Furthermore, the electronic control circuit 9 does not operate normally when the voltage supplied to it is less than V _1nio , and even if a reset signal is applied to the reset terminal 9r, the output terminal remains unchanged.
O ₁ and O ₂ may become high, but in this embodiment, they are turned on by the output of the initialization circuit 10.
Since the transistor 23 which is controlled to turn off is provided and connected in series with the transistors 17 and 18 which are controlled to turn on and off by the output terminals O ₁ and O ₂ , the electronic control circuit 9 can operate normally. Before time t ₃ and after time t ₅ when there is a risk of failure (between time t 5 and t ₇ if _the power is re-energized at time t ₆ )
Even if output terminals O ₁ and O ₂ become high and transistor 17 or 18 is turned on, transistor 23 is off, so load circuits 20 and 2 are turned on.
Therefore, the load circuits 20 and 22 are reliably prevented from malfunctioning when the power is turned on or off.

As is clear from the above description, the initialization circuit of the present invention, which detects the input voltage of the constant voltage circuit and operates it, does not have a time constant circuit like the conventional structure, and as soon as the input voltage falls below a predetermined voltage, electronic control is performed. Since a reset signal can be applied to the reset terminal of the circuit, the electronic control circuit can be reliably reset even if the power is turned off or turned off for a short time, and therefore the electronic control circuit can be reset even if the power is turned off or turned off for a short time. Even when energized, the electronic control circuit does not malfunction unlike conventional structures, and it is possible to provide an electrical device that operates reliably.
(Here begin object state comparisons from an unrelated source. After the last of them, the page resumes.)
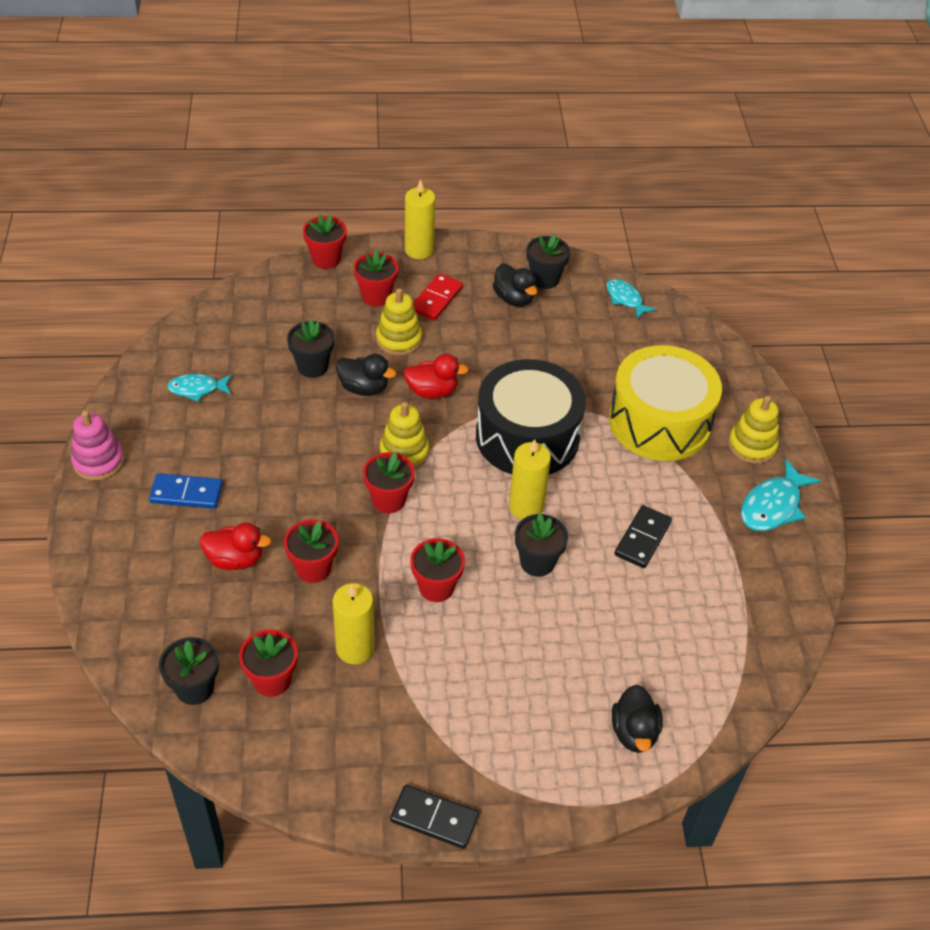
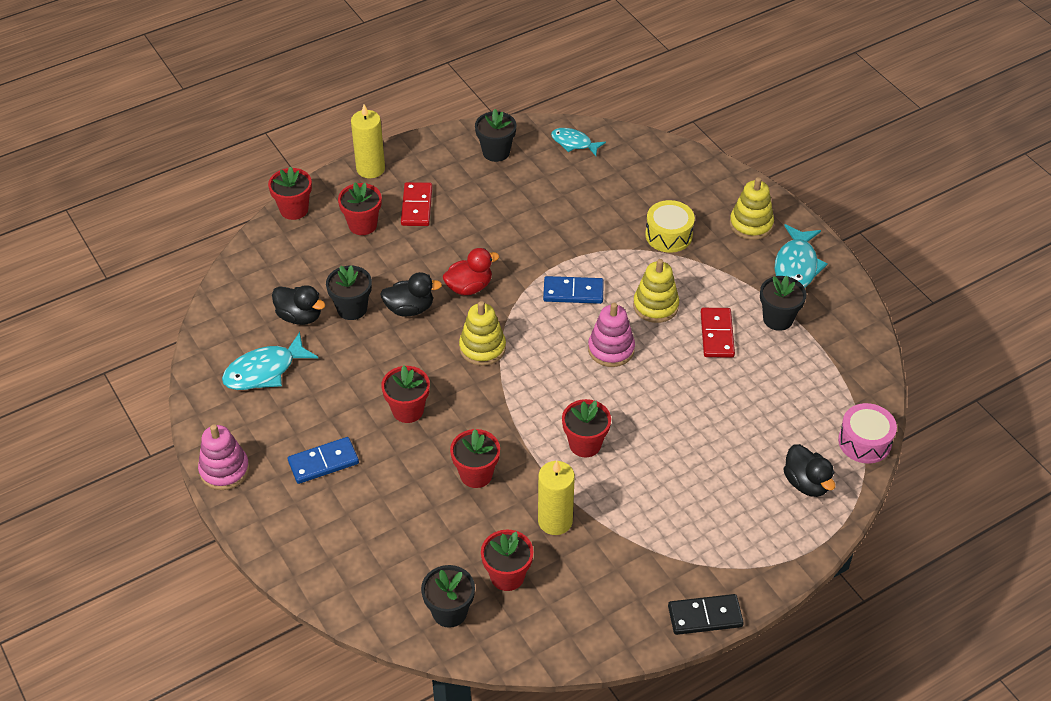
camera: 25 degrees left, 0 degrees up
(197, 389) = (264, 371): turquoise fish -> turquoise fish, size x1.53
(235, 559) = (406, 497): red duck -> none
(389, 500) = (497, 392): red flower pot -> red flower pot (408, 410)
(399, 339) = (409, 255): yellow stacking toy -> yellow stacking toy (655, 306)
(514, 298) = (482, 179): black duck -> black duck (300, 316)
(526, 507) = (611, 349): yellow candle -> pink stacking toy
(527, 437) = (573, 292): black drum -> blue domino
(537, 562) = (649, 389): black flower pot -> black flower pot (778, 319)
(642, 538) = (716, 334): black domino -> red domino
(659, 422) = (668, 235): yellow drum -> yellow drum, size x0.51
(726, 718) = (864, 442): none -> pink drum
[Brief explanation of the drawing]

The drawings show an embodiment of the present invention, and FIG. 1 is an electric circuit diagram, and FIG. 2 is a timing chart. In the drawing, 1 is a DC power supply, 2 and 3 are power terminals, 6 is a constant voltage circuit, 9 is an electronic control circuit, 9r is a reset terminal, 10 is an initialization circuit, 11
is a constant voltage diode (constant voltage element), 13 is a transistor (switching element), 20 and 22 are load circuits, and 23 is a transistor (switching circuit).

Claims (1)

[Claims for Utility Model Registration] 1. In a device that supplies power from a DC power source to an electronic control device via a constant voltage circuit, a reset terminal provided in the electronic control device and an input voltage of the constant voltage circuit A constant voltage element is activated when the voltage difference between the output voltage and the output voltage exceeds a predetermined voltage, and a reset signal is applied to the reset terminal when the voltage difference is below a predetermined voltage and the constant voltage element is in an inoperable state. 1. An electrical device comprising: an initialization circuit including a switching element that erases the reset signal when the constant voltage element goes into operation after exceeding a certain voltage value. 2. A request for registration of a utility model characterized in that the electronic control circuit has a switching circuit that is turned off by a reset signal from a switching element of the initialization circuit, and the switching circuit cuts off the output signal from the electronic control device. Electrical equipment described in item 1 of the scope.